14. The liquid crystal display (LCD) device of claim 8, wherein the constant current driver chip is configured with a signal input pin and a signal output pin, the timing control module is configured with a first signal line and a second signal line; the first signal line is coupled with the signal input pin of the constant current driver chip, and the second signal line is coupled with the signal output pin of the constant current driver chip.

15. A driving method of a light emitting diode (LED) backlight driving circuit, the LED backlight driving circuit comprising a timing control module, an LED lightbar, and a driver module coupled with an output end of the LED lightbar; the driver module comprising at least one constant current driver chip driving the LED lightbar to display, and the timing control module successively outputting a driving signal to the constant current driver chip; the driving signal comprising data units which are arranged in sequence, and each data unit storing a current duty and a phase delay of one LED lightbar; the constant current driver chip directly reading data of a corresponding data unit and driving the LED lightbar to display using the data of the corresponding data unit; the driving method comprising:

A: generating a driving signal by the timing control module, the driving signal comprises data units which are arranged in sequence, and each data unit storing the current duty and phase delay of one LED lightbar; and

B: directly reading the current duty and phase delay of the corresponding data unit and driving the LED lightbar to display by the constant current driver chip of the driver module.

16. The driving method of the light emitting diode (LED) backlight driving circuit of claim 15, wherein in the step B, the driver module comprises at least two constant current driver chips, and the driving signal is transmitted to the constant current driver chip arranged in a final position from the constant current driver chip arranged in a beginning position in sequence; each constant current driver chip reads the current duty and phase delay, which belong to the data unit of the constant current driver chip, from the driving signal, and then drives the LED lightbars to display.

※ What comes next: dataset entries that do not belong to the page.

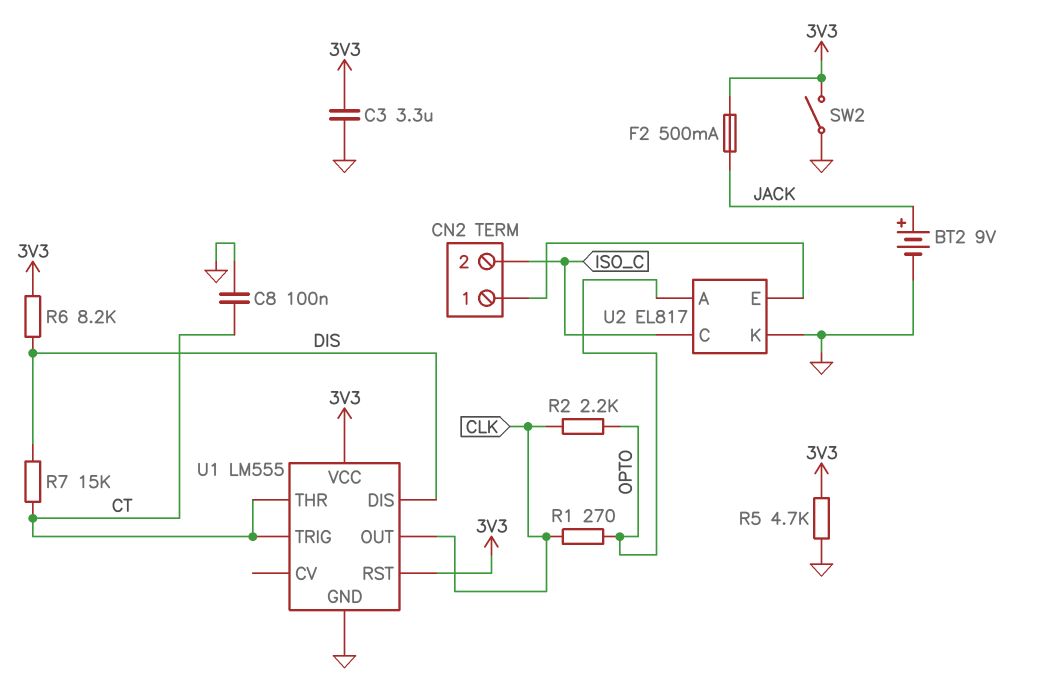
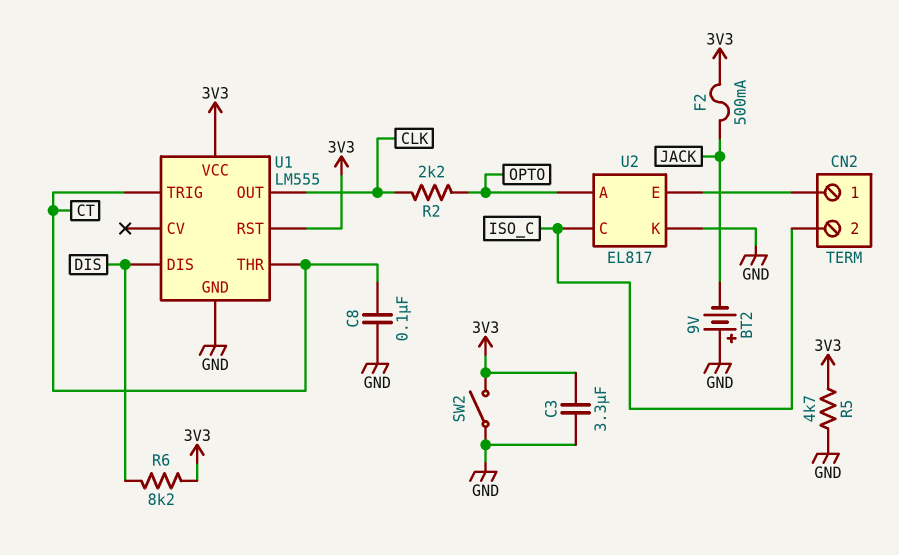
BT2: 9V (plus JACK, minus GND) -> 9V (plus GND, minus JACK)
R1: 270 (CLK, OPTO) -> none
R7: 15k (CT, DIS) -> none

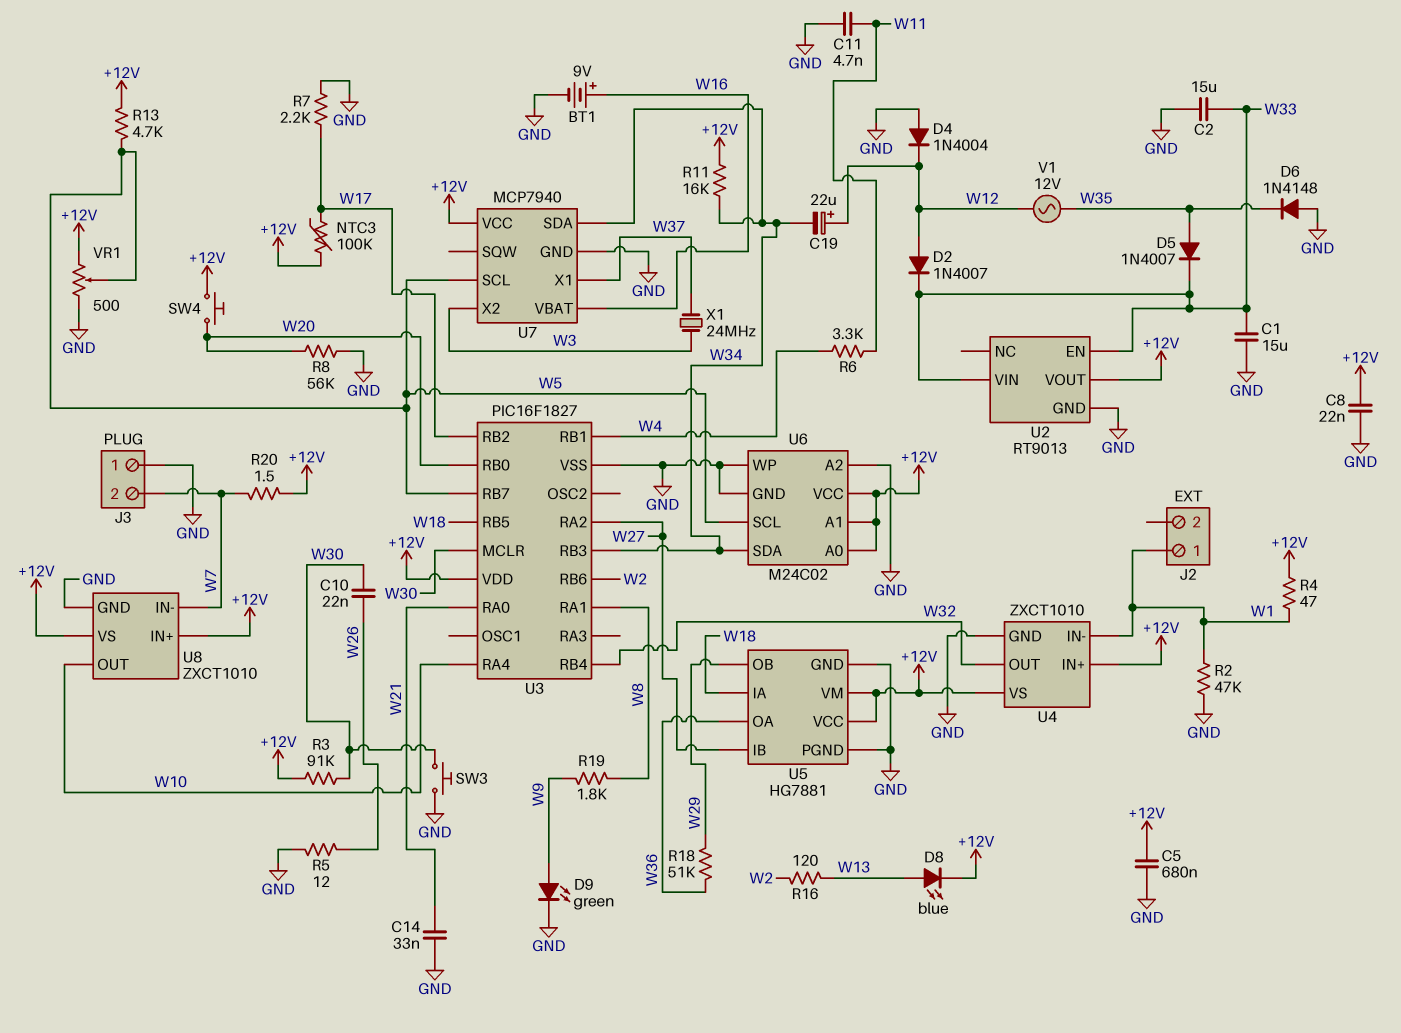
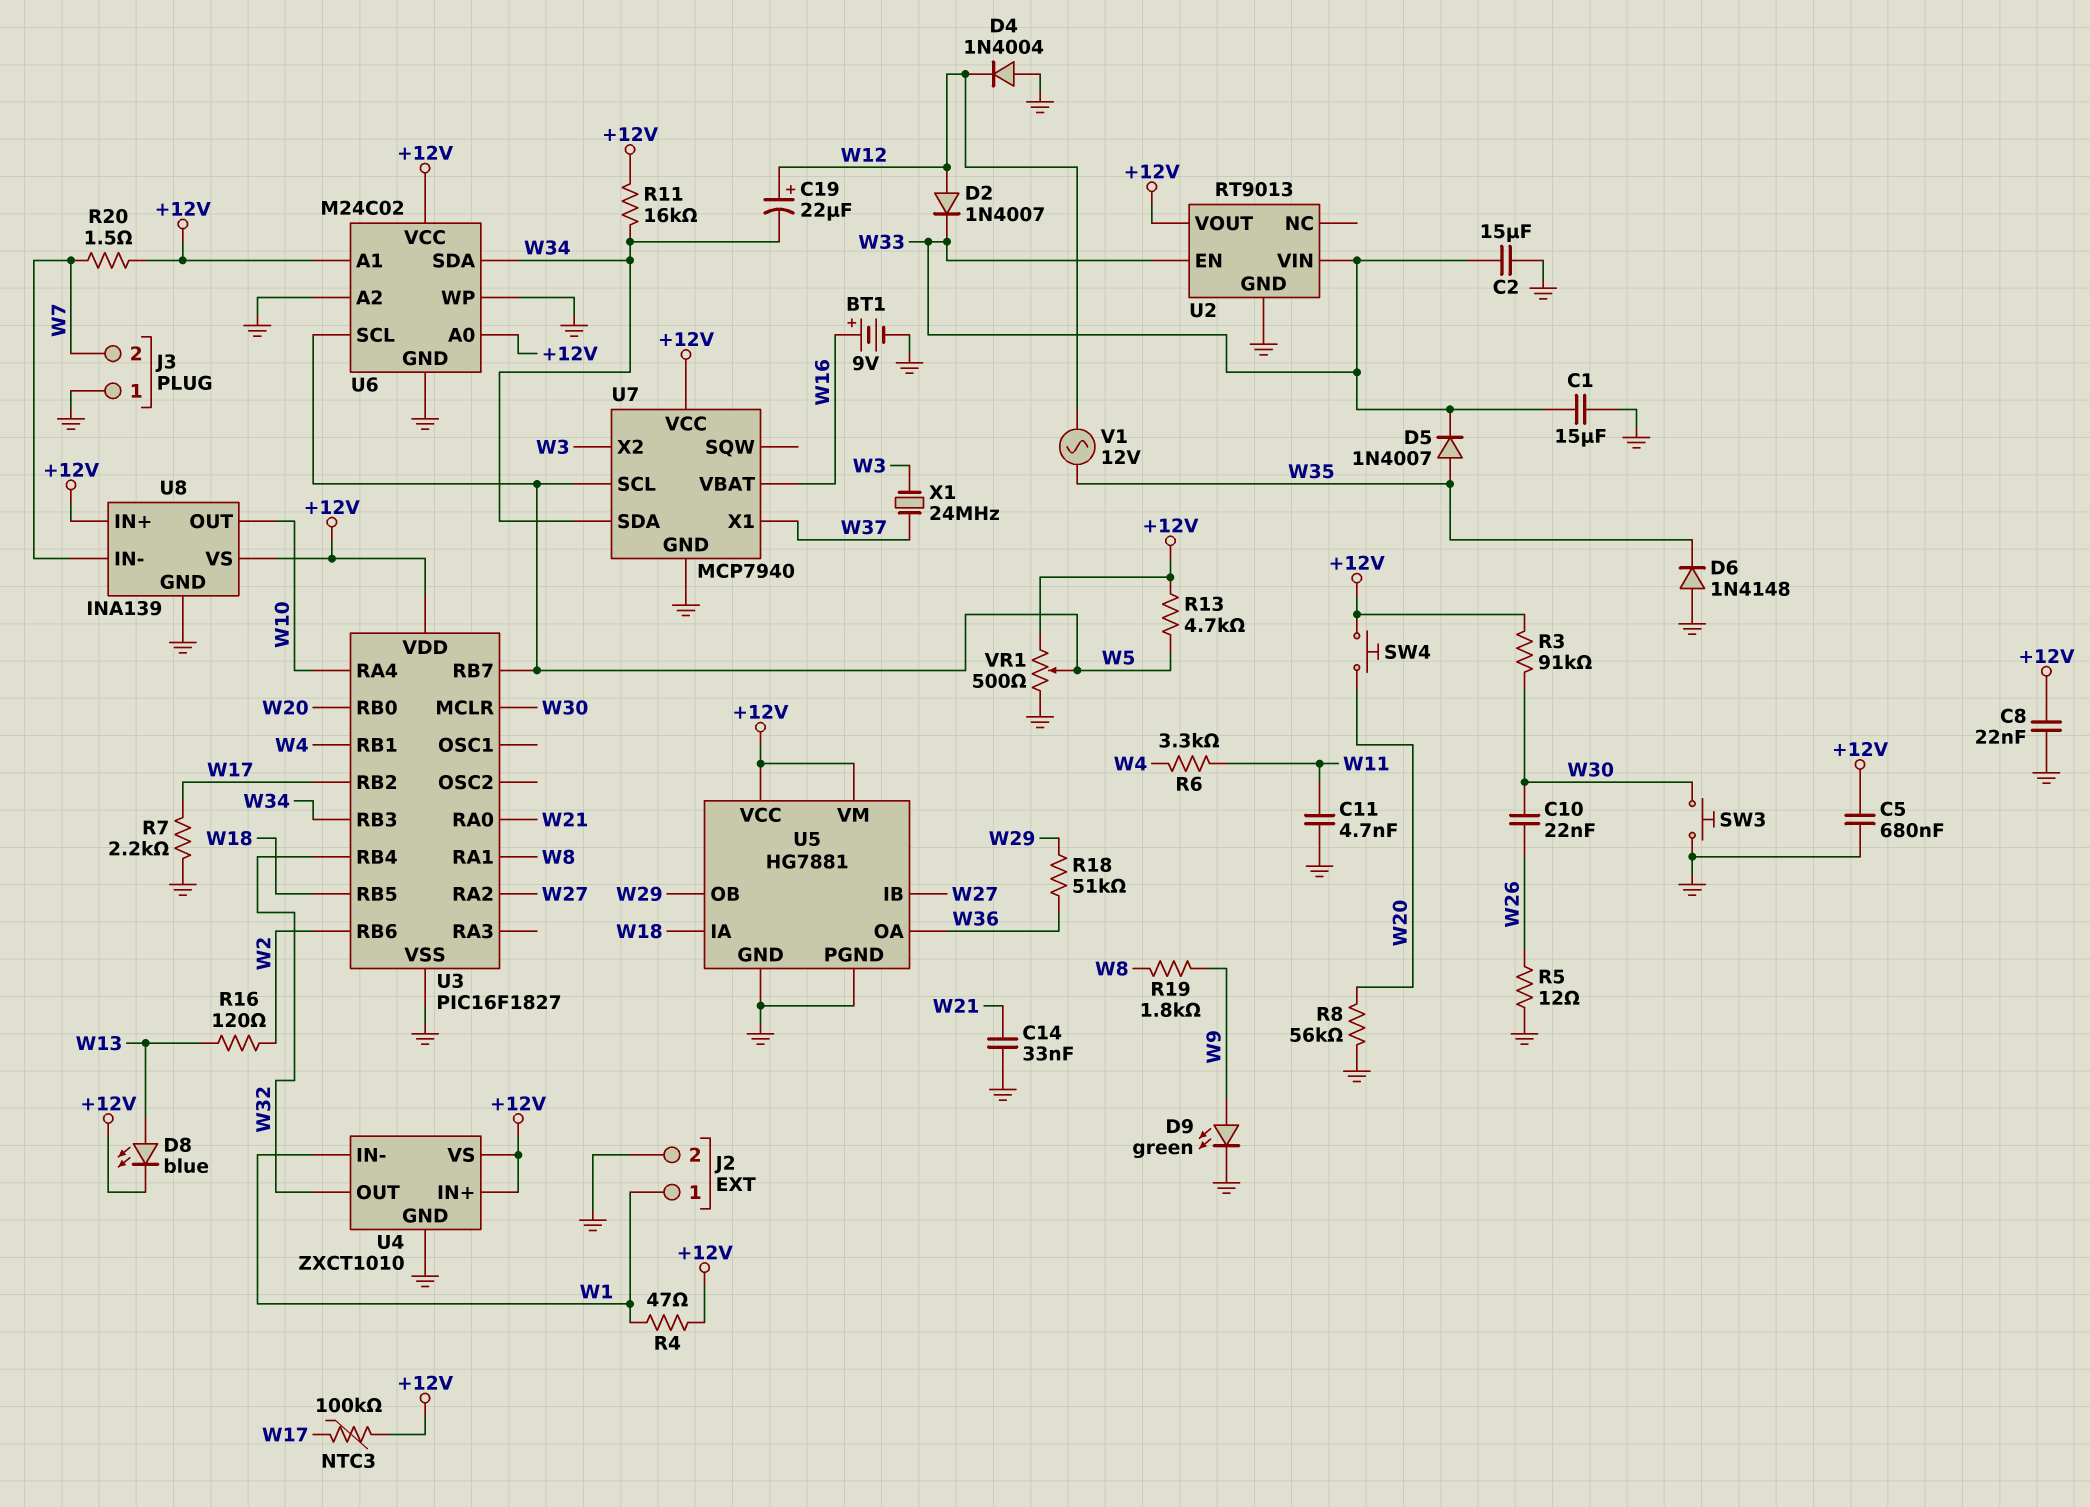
J2 pin 2: none -> GND
R2: 47k (GND, W1) -> none
U8: ZXCT1010 -> INA139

17. The driving method of the light emitting diode (LED) backlight driving circuit of claim 16, wherein in the step B, after all of the constant current driver chips receive the driving signal, the constant current driver chip drives the LED lightbar to display in accordance with the current duty and phase delay of respective data unit.

18. The driving method of the light emitting diode (LED) backlight driving circuit of claim 15, wherein in the step A, the driving signal further comprises at least one data packet, and the data packet comprises data units corresponding to two adjacent LED lightbars; in the step B, each constant current driver chip is connected to two LED lightbars.

19. The driving method of the light emitting diode (LED) backlight driving circuit of claim 18, wherein in the step B, the driver module comprises at least two constant current driver chips, and the driving signal is transmitted to the constant current driver chip arranged in a final position from the constant current driver chip arranged in a beginning position; each constant current driver chip reads the current duty and phase delay of the data unit respectively corresponding to the constant current driver chip, and drives the LED lightbar to display.

20. The driving method of the light emitting diode (LED) backlight driving circuit of claim 19, wherein in the step B, after all of the constant current driver chips receive the driving signal, the constant current driver chip drives the LED lightbar to display in accordance with current duty and phase delay of a respective data unit.